Learning for Justice helps connect “Brown” decision to education justice today
Seventy years ago today, the U.S. Supreme Court ruled on Brown v. Board of Education of Topeka, Kansas. The 1954 decision struck down the notion of “separate but equal” within public education. It declared that school segregation violated the 14th Amendment, which provides equal protection under the country’s laws.
Yet lessons about Brown too often focus on the inspirational while failing to address the complexities of the Civil Rights Movement, the opposition to desegregation and the intense pushback to equality that we face today. The simple, inspirational story fails to recognize the persistent efforts to derail Brown’s efficacy, such as the explosion of private “whites only” schools in its wake, attempts to slash public education spending or siphon those tax dollars – and students – to private schools with vouchers.

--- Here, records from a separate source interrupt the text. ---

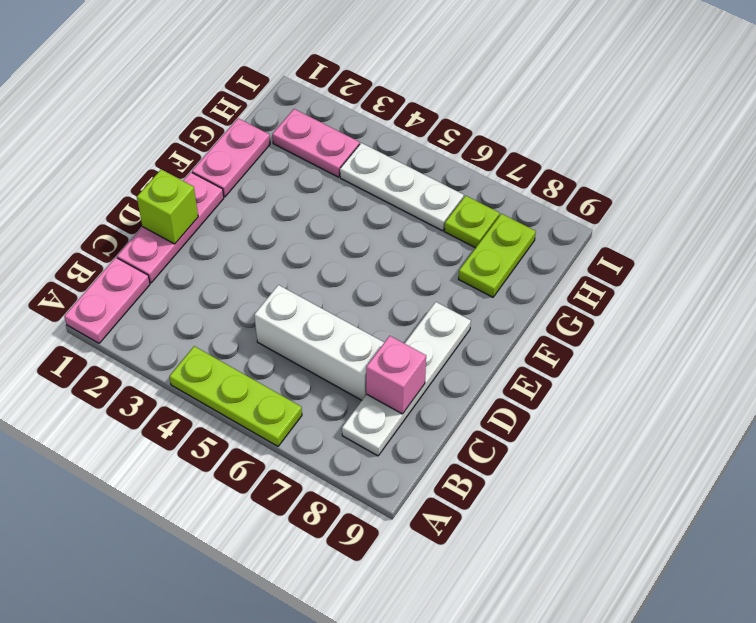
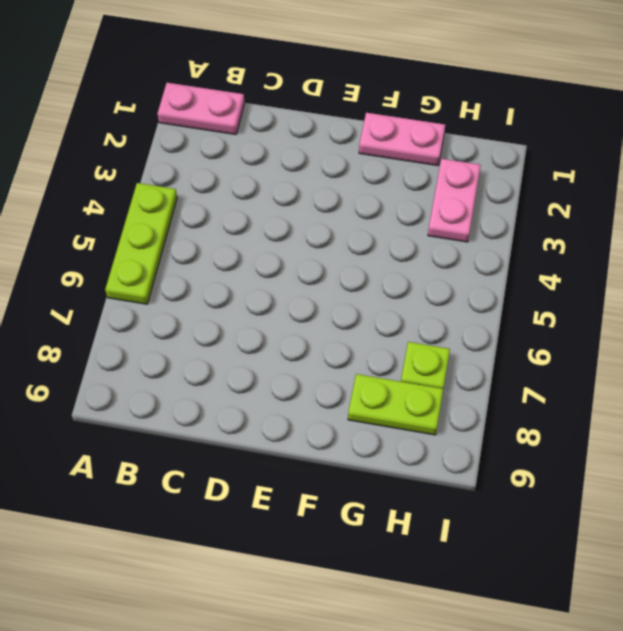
none -> white plate B8:E8 level 1
none -> pink plate C1:E1 level 1
none -> white brick C5:C7 level 1

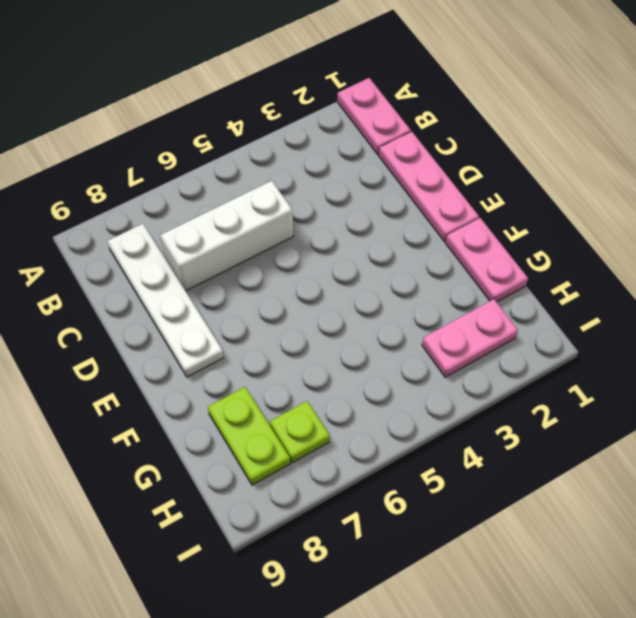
none -> lime plate A4:A6 level 1
none -> white plate H4:H6 level 1
none -> pink brick C8 level 2

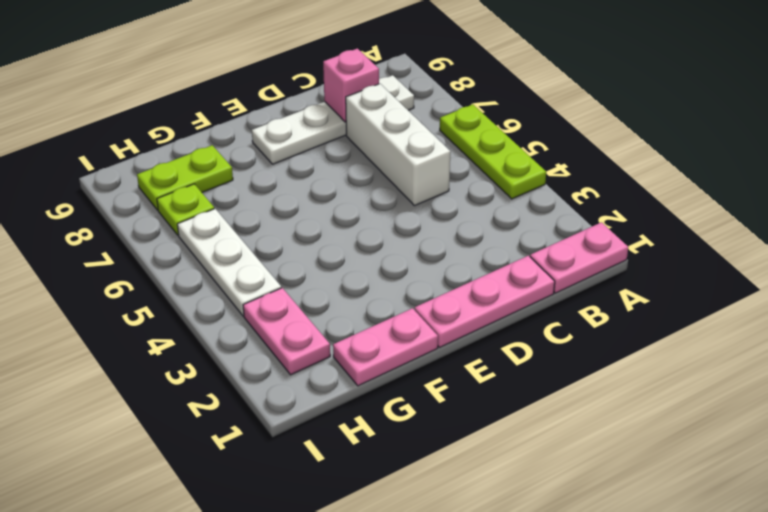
none -> lime brick D1 level 2

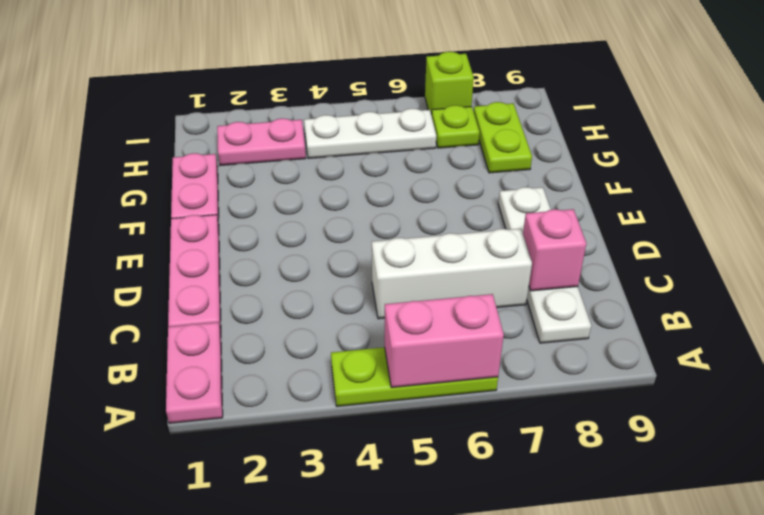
pink brick A5:A6 level 2 -> none
lime brick I7 level 1 -> lime brick D1 level 2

Learning for Justice’s article and toolkit, Connecting the “Brown” Decision to Today’s Social Justice Movement, provides a resource for effectively exploring the decision, its impact on schooling for Black and Brown children and its relevance today. Perhaps, most importantly, it encourages us to “resist telling the simple story” of Brown. Read the article here.
In a photo from August 1958, Thurgood Marshall, then chief legal counsel for the NAACP, sits on the U.S. Supreme Court steps with students from Central High School in Little Rock, Arkansas, after appealing a court order to delay integration at their school. (Credit: Associated Press)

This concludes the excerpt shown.